La pluralité des existences, la pluralité des mondes habités et la communication avec les Esprits, enseignées Par les RR. PP. Gratry † et Hyacinthe. †
Nous lisons dans le Gaulois du 22 juillet 1869 :
« II n’y a pas loin des idées qui se dégagent sous une espèce d’illuminisme pieux, de certains passages des Lettres sur la religion n du P. Gratry, aux croyances exposées par les spirites contemporains. »
« Je ne puis penser aux habitants des autres mondes, dit le P. Gratry, sans qu’aussitôt ma raison et ma foi reprennent toute leur vigueur et leur élan? Je me suis souvent demandé si l’indomptable foi, qui quelquefois saisit nos cœurs avec une force capable de soulever le monde, avec une force qui fait croire au triomphe absolu de l’amour, de la justice, de la beauté, de la lumière et du bonheur, ne serait pas l’inspiration venue des êtres et des mondes où le triomphe a déjà commencé? Cela même est la loi : « Sperandarum substantia rerum, argumentum non apparentium. » ( † )
Le Gaulois a raison : c’est là du bel et bon Spiritisme, et on ne peut exposer en moins de mots et d’une manière plus caractéristique, les enseignements fondamentaux de notre philosophie. La loi du progrès, conséquence nécessaire de la pluralité des existences, la pluralité des mondes habités, la communication par l’inspiration entre les habitants de la terre et des Esprits plus avancés, tels sont les principes que le P. Gratry ne craint pas d’appuyer de sa plume autorisée ; ce n’est point d’ailleurs le premier exemple de sa sympathie pour nos croyances.
Nous sommes heureux de nous rencontrer sur un terrain commun avec des hommes qui, comme le P. Gratry, se sont consacrés à l’étude des sciences psychologiques, sans se laisser dominer par des vues étroites et mesquines. Ils ont compris, et nous les en félicitons vivement, que le plus puissant moyen de ramener les esprits égarés à une saine application des lois éternelles, était de leur faire toucher la vérité du doigt et de l’œil ; de remplacer le Dieu vengeur et passionné, les conceptions erronées du moyen âge sur ses attributs et ses rapports avec l’humanité, par les enseignements d’une philosophie plus large, plus libérale, plus tolérante et d’accord avec l’influence émancipatrice qui dirige toutes les grandes intelligences de notre époque.

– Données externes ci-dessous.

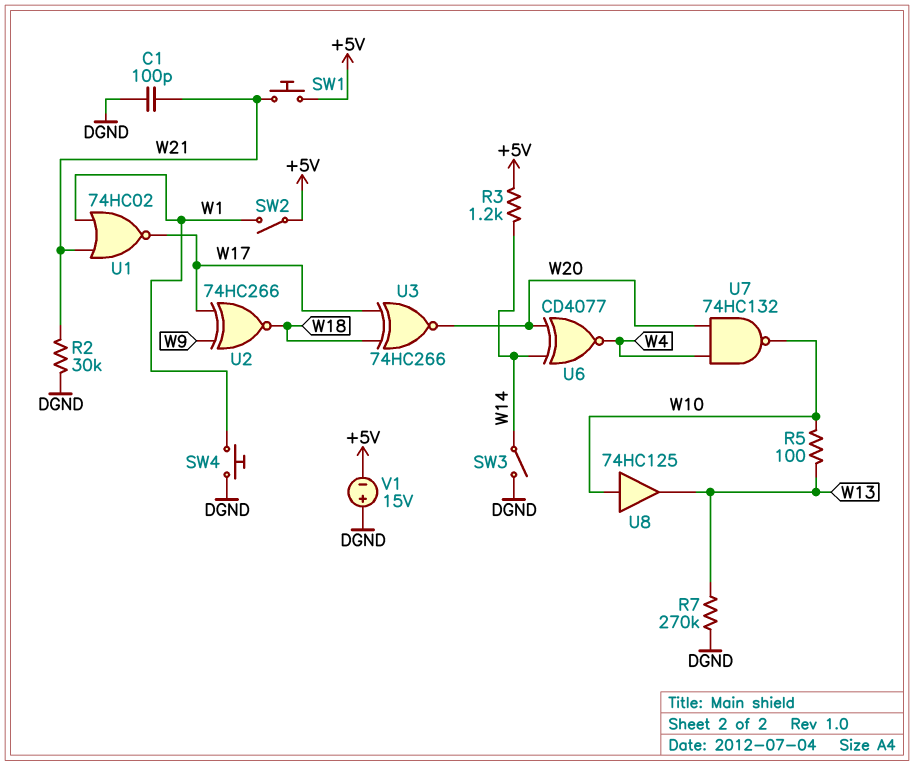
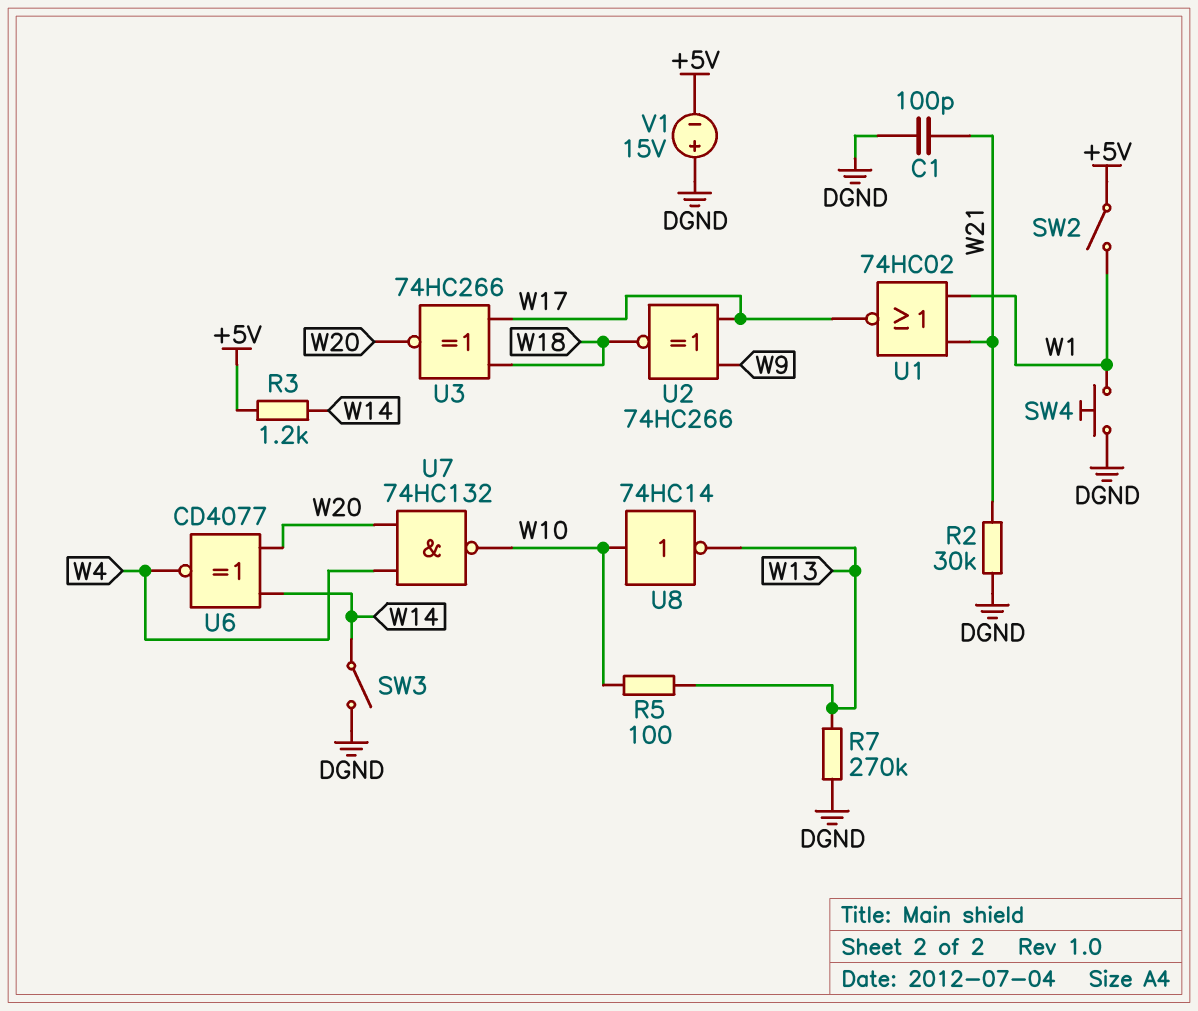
SW1: button (+5V, W21) -> none
U8: buffer 74HC125 (in W10, out W13) -> NOT 74HC14 (in W10, out W13)

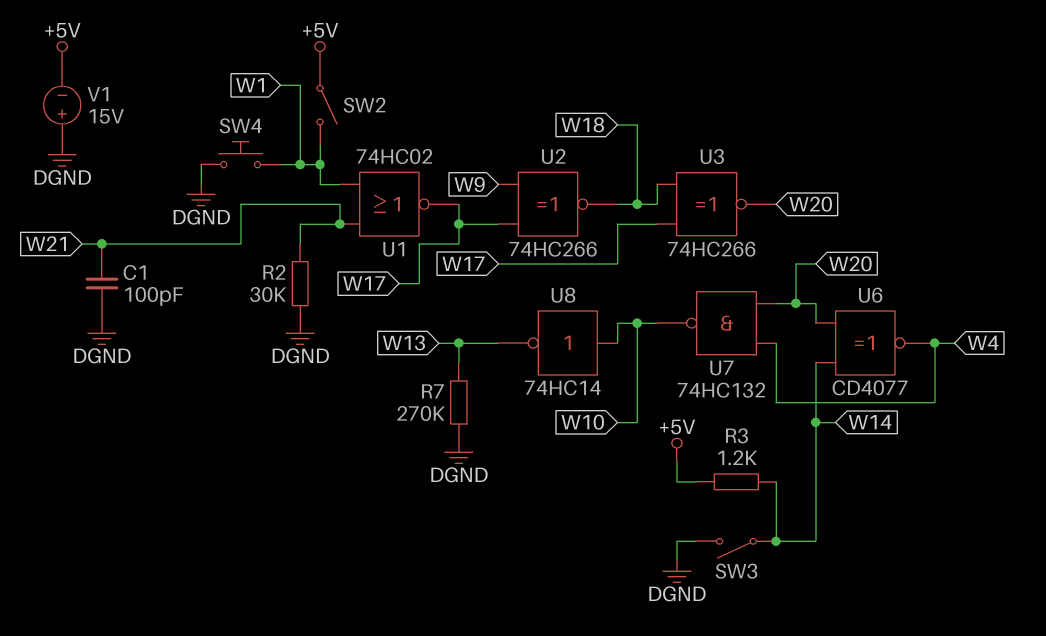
R5: 100 (W10, W13) -> none

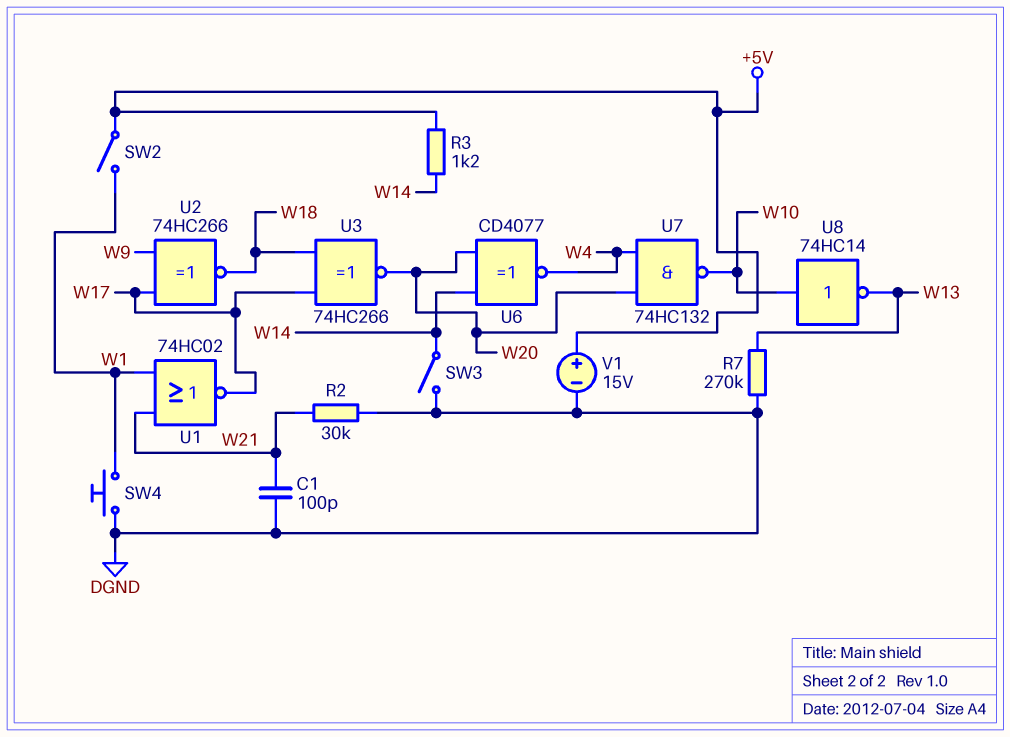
V1: 15V (plus DGND, minus +5V) -> 15V (plus +5V, minus DGND)

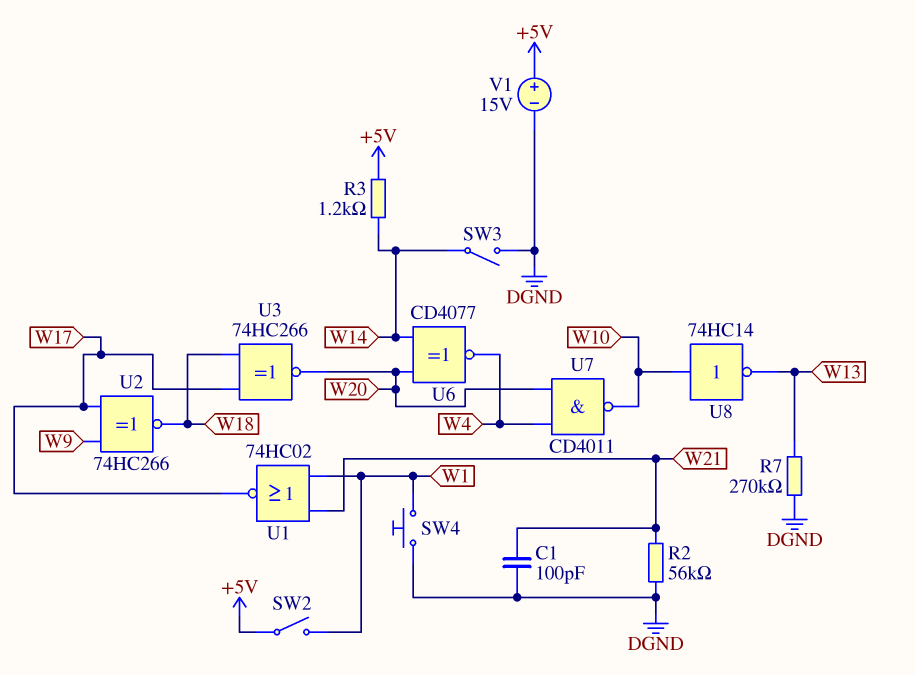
R2: 30k (DGND, W21) -> 56k (DGND, W21)
U7: NAND 74HC132 (in W4, in W20, out W10) -> NAND CD4011 (in W4, in W20, out W10)

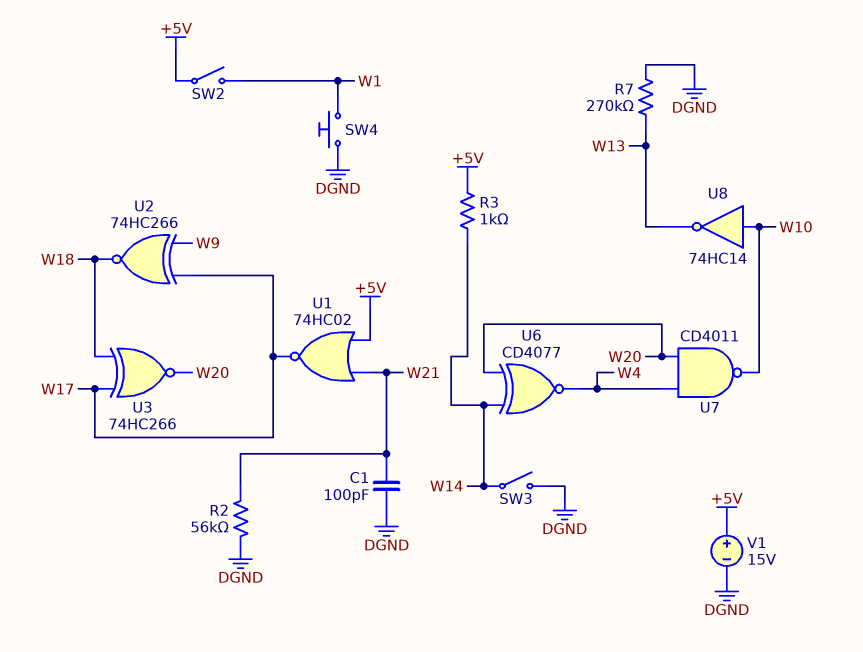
R3: 1.2k (+5V, W14) -> 1k (+5V, W14)
U1: NOR 74HC02 (in W1, in W21, out W17) -> NOR 74HC02 (in +5V, in W21, out W17)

Tels sont les sentiments du R. P. Hyacinthe, † qui pense avec raison que la philosophie doit marcher avec les progrès de l’esprit humain, ainsi que le témoignent les extraits suivants du sermon qu’il a prononcé le 11 mars 1869, à l’église de la Madeleine, † en faveur du tremblement de terre de l’Amérique du Sud :
« Châtiment, péché, justice ! Mais qu’ont à faire ces mots en face d’une douleur qu’ils offensent sans l’expliquer ? Est-il donc expédient pour le prêtre de s’attacher à cette superstition des vieux âges, jugée désormais sans appel par la raison du savant et par la conscience de l’honnête homme ? – Non, s’écrie la science moderne, le monde n’est pas le jouet de volontés capricieuses ! Tout y porte au contraire l’empreinte majestueuse de l’universalité et de l’immutabilité des lois. Ce n’est donc point à Dieu, c’est à la nature qu’il convient de demander compte de ces bouleversements physiques, que l’on nommait autrefois des fléaux divins. Sachons en pénétrer les causes : peut-être un jour saurons-nous en gouverner les effets !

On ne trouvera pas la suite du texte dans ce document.